The Adana Agreement

“This agreement paves the way for Turkey to enter in the event of adverse events,” President Recep Tayyip Erdogan said, two days after meeting with Russian President Vladimir Putin at a rally in the eastern province of Erzurum, reaffirming his willingness to fully implement the agreement. Now that Turkey has reached important agreements with Russia and the United States on a long-planned security zone in Syria, an anti-terrorism agreement between Damascus and Ankara in 1998 has once again made headlines. Syrian state media reported that Damascus was currently refusing to abide by the agreement. Syrian President Bashar al-Assad rejected the idea that the agreement had been signed under pressure and said he had approved it because he had decided that the best thing for Syria was “to be friends with the Turkish people”, which he said was not reconciled with Syrian support for Kurdish groups. [9] The Adana Agreement (pronounced [a]; in Turkish: Adana Mutabakat; In Arabic: “) was a 1998 agreement between Turkey and Syria on the expulsion of the Kurdistan Workers` Party (PKK) from Syria. He added that Ankara could use the Adana Agreement to legally justify Turkish operations inside Syria, as Syria was obliged, under the 1998 agreement, to prevent Kurdish fighters from using its territory as the scene of attacks inside Turkey. Putin`s goal is to encourage Turkey to cooperate with the Syrian regime. After the withdrawal of the United States, he wants Bashar Assad to take control of all areas controlled by the YPG. At the same time, the Russian leader referred to the Adana agreement to ensure that the security zone focuses on border security. Finally, he sent a message to YPG fighters and encouraged them to maintain dialogue with the regime.

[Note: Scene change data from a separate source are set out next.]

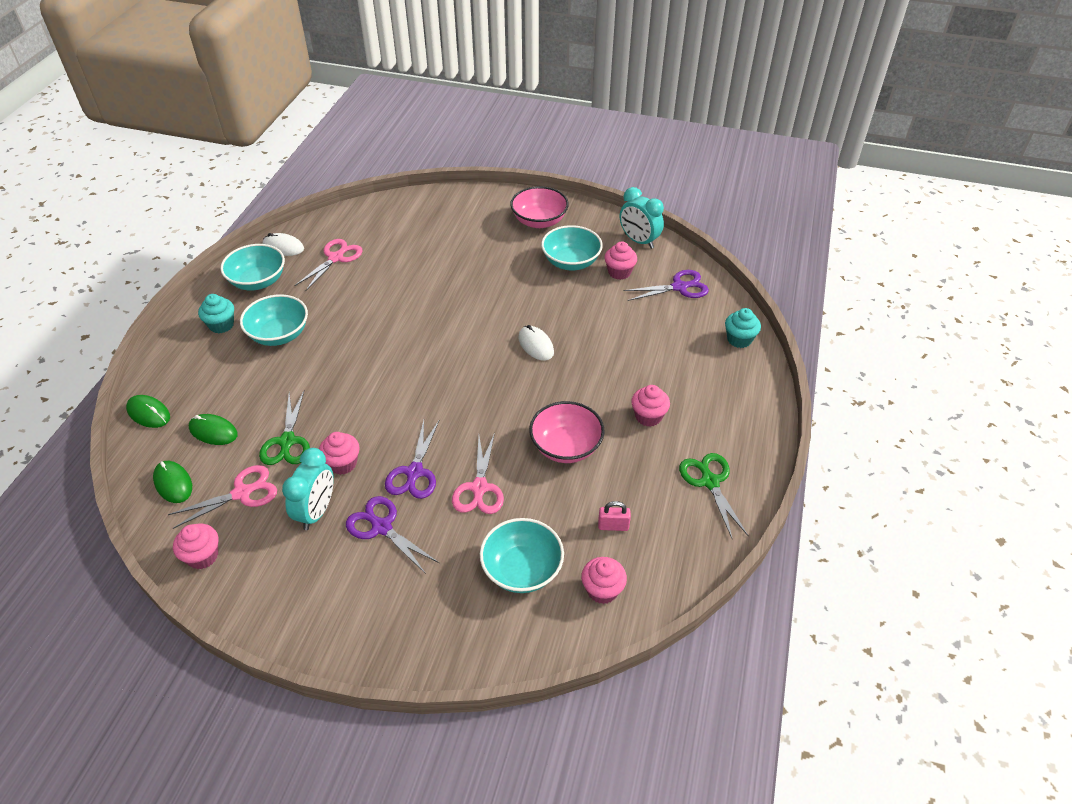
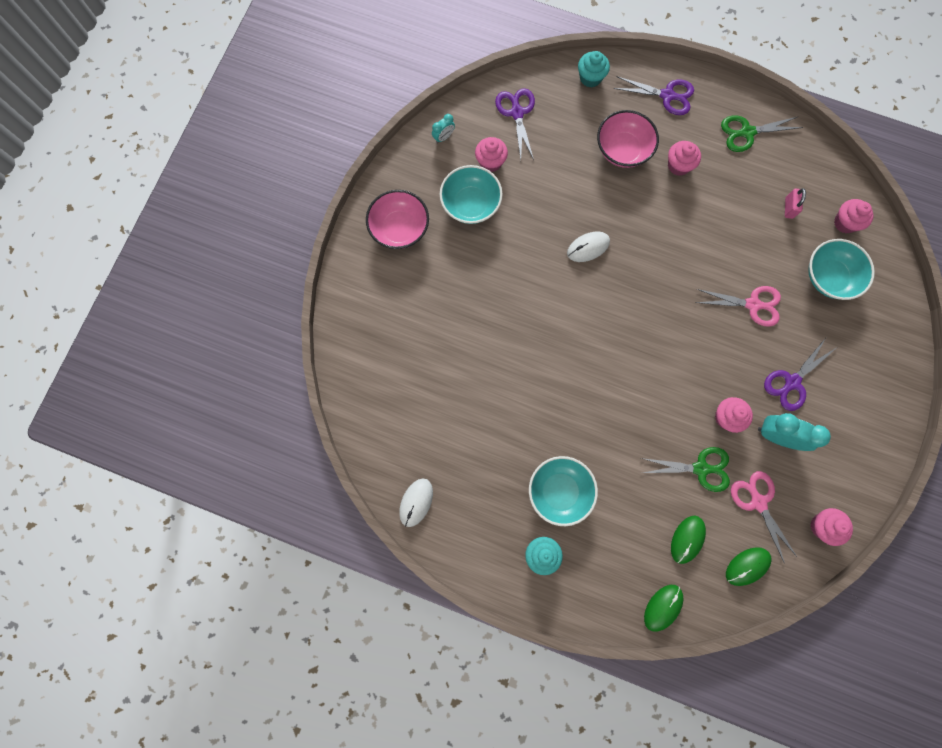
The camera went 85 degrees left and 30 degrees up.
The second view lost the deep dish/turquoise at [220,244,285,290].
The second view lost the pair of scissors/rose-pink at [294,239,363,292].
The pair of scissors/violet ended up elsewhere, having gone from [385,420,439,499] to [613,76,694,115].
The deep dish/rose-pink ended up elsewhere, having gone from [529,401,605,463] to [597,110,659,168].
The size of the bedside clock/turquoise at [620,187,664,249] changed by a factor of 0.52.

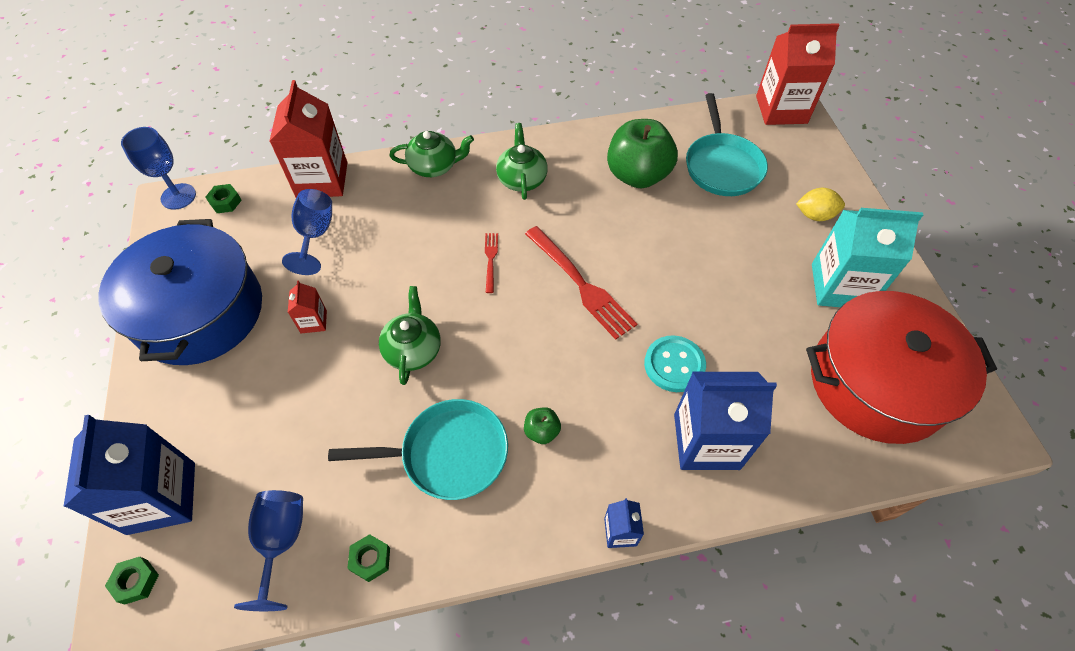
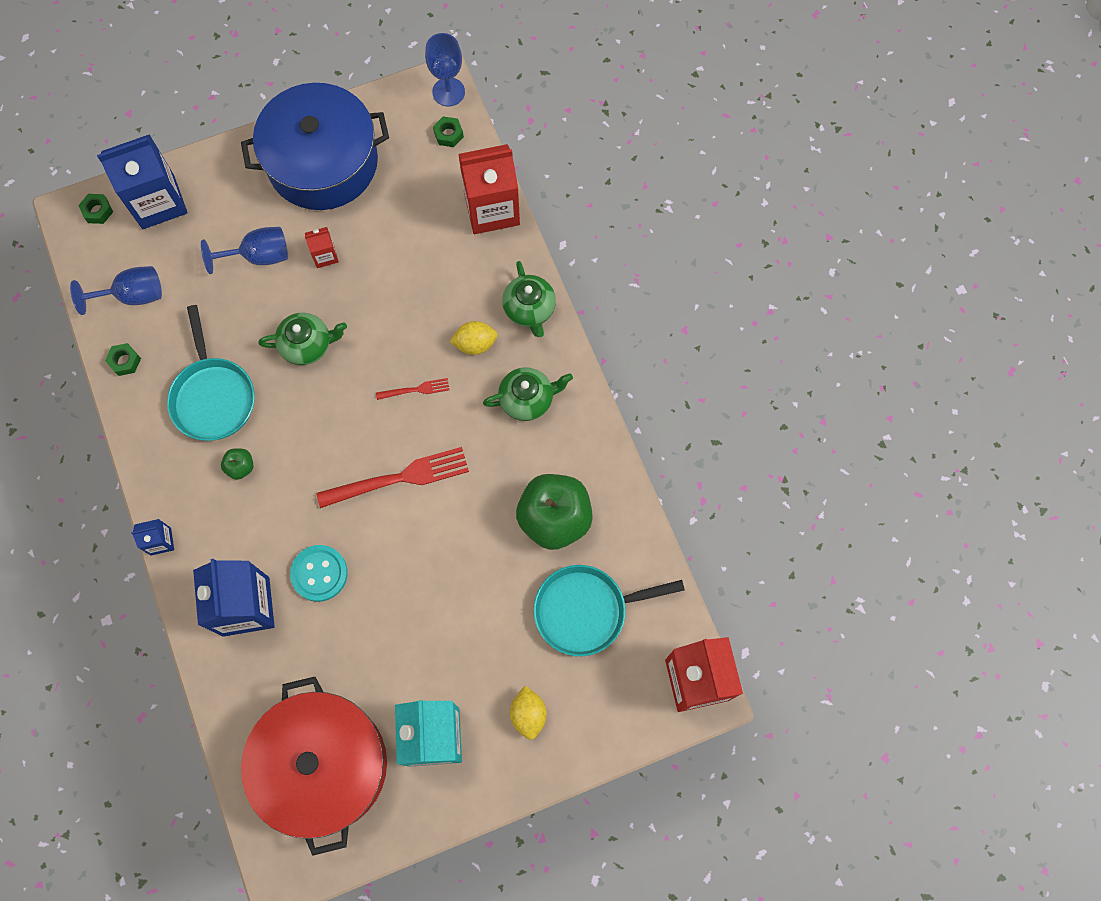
The camera went 80 degrees right and 15 degrees up.
The second view gained the lemon/yellow at [450,321,498,355].
The chalice/blue ended up elsewhere, having gone from [282,189,332,275] to [201,227,288,274].
The table fork/crimson at [525,226,637,340] ended up facing another way, 150 degrees counterclockwise from before.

Both Turkey and the Syrian regime`s regional ally, Russia, agree that the agreement remains relevant and should be implemented. He stressed that Turkey`s military operations are in line with the Astana agreement of January 2017, in which Turkey, Russia and Iran are guarantors, and that they are also cemented by the Sochi agreement between the three countries. In accordance with the agreement, Syria recognized the PKK as a terrorist group and banned all its activities and those of its affiliated groups on the territory of the country. The agreement was updated in 2010, a year before the start of the war in Syria, and the Turkish Parliament approved it in 2011. Turkey and Syria will lead broader cooperation in the fight against terrorism. Although the agreement is still in force on a technical level, Turkey, since the start of the war in Syria in 2011, has sought the removal of President Bashar al-Assad, thus severely grating diplomatic relations. In a speech to the Turkish Military Academy on Thursday, Erdogan hinted that the Russian proposal could work: “[The Adana agreement] was based on the handover of the separatist terrorist organization to us. The fact that the agreement was reached during our discussions with President Putin helps us to better understand that we need to emphasize.

Turkey has already embarked on this path. In the 1980s and 1990s, Iran supported the PKK to undermine Turkey`s secular democratic political system – the regional antithesis to the authoritarian style of religious governance of the Islamic Republic.